On the evening after the jury’s decision was announced, Thomas Lyles and Rev. William Gray of Pilgrim Baptist Church called a community meeting to discuss possible responses. About three dozen people showed up. The participants discussed ways to bring the case before a grand jury, but they knew chances of a reversal were slim. If anyone advocated a public protest, the suggestion was not recorded. With so few options for justice available, the Appeal expressed the helplessness that many of its readers felt. “We have come to the conclusion,” John Quincy Adams wrote, “that that because a county officer, a white man, has killed only a Negro, nothing [can] be done about the matter,”

A week later, a grand jury affirmed the decision of the coroner’s panel and cleared Richter.

“And that settles it,” the Appeal concluded.

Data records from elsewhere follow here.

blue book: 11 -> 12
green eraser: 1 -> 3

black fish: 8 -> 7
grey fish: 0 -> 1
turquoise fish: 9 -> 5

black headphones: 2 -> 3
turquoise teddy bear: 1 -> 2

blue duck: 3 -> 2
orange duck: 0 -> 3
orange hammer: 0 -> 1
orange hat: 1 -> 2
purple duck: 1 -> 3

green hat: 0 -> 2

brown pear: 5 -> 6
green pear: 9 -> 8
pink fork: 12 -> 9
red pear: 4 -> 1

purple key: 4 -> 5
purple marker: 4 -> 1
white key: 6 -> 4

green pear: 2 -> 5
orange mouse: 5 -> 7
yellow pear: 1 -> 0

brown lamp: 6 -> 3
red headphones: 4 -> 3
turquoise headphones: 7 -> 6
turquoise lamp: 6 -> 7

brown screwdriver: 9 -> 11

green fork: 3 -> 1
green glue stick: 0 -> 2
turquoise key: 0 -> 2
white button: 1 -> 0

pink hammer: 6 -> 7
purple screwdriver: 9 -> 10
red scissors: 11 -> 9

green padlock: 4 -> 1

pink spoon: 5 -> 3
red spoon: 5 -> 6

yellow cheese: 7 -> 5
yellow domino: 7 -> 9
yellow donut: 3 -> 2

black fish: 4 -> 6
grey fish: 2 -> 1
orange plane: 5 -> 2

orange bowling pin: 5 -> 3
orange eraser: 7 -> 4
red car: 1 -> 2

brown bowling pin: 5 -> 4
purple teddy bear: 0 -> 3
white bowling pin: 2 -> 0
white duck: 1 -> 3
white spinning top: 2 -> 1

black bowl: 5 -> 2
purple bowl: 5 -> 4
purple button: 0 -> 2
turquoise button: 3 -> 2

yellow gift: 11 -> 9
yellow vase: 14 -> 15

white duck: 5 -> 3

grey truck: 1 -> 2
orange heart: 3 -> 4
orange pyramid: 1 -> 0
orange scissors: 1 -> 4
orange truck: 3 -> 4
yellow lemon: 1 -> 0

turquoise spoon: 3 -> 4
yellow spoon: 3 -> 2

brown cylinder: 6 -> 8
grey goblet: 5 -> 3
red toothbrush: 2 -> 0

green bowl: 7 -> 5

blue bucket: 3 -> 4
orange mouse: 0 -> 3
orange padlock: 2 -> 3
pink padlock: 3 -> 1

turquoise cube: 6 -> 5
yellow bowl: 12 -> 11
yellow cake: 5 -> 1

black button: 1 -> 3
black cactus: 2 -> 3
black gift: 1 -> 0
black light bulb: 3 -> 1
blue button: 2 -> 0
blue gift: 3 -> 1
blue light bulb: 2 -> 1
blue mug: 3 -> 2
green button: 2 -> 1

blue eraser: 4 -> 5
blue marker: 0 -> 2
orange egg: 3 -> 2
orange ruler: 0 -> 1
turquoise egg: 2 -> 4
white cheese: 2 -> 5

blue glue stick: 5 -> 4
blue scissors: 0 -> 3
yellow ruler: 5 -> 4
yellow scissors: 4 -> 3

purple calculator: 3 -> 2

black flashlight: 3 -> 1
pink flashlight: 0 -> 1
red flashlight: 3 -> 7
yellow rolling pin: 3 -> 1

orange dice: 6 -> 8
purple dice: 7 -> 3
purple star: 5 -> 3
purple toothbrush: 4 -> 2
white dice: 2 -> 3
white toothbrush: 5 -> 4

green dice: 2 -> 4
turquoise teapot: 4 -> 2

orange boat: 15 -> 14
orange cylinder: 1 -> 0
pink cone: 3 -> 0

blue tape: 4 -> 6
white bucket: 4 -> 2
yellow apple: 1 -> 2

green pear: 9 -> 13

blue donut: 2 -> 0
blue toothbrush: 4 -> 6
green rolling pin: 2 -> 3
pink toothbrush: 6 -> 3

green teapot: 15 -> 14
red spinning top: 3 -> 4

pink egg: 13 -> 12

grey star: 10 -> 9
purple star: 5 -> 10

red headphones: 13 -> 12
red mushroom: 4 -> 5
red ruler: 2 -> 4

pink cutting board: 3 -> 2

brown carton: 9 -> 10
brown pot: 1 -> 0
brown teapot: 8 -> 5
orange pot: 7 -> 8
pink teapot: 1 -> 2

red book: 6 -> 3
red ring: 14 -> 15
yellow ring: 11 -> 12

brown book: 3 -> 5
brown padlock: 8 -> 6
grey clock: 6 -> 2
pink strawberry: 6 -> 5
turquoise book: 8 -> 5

From our vantage today, with outrage over the death of George Floyd spreading across the globe from Minneapolis, it’s hard to imagine how another killing at the hands of law enforcement, 133 years ago, failed to generate more than a few days’ headlines. But 1887 was a different time. With the previous census showing fewer than 500 Black residents in both St. Paul and Minneapolis, the Twin Cities African American community did not possess the sheer numbers or political clout needed to effect major change. And despite the Appeal’s assertion of substantial support among white Minnesotans, there was little evidence to suggest that any of them were willing wage a fight for racial justice in the name of Tim Graham or any other Black victim. Those were the realities that Black Twin Citians had to cope with in 1887. And while succeeding generations have despaired that the outrages perpetrated by our criminal justice system continued as decades passed, we can at least hope that the energy evident in today’s protests will bring the kind of justice that Tim Graham was denied.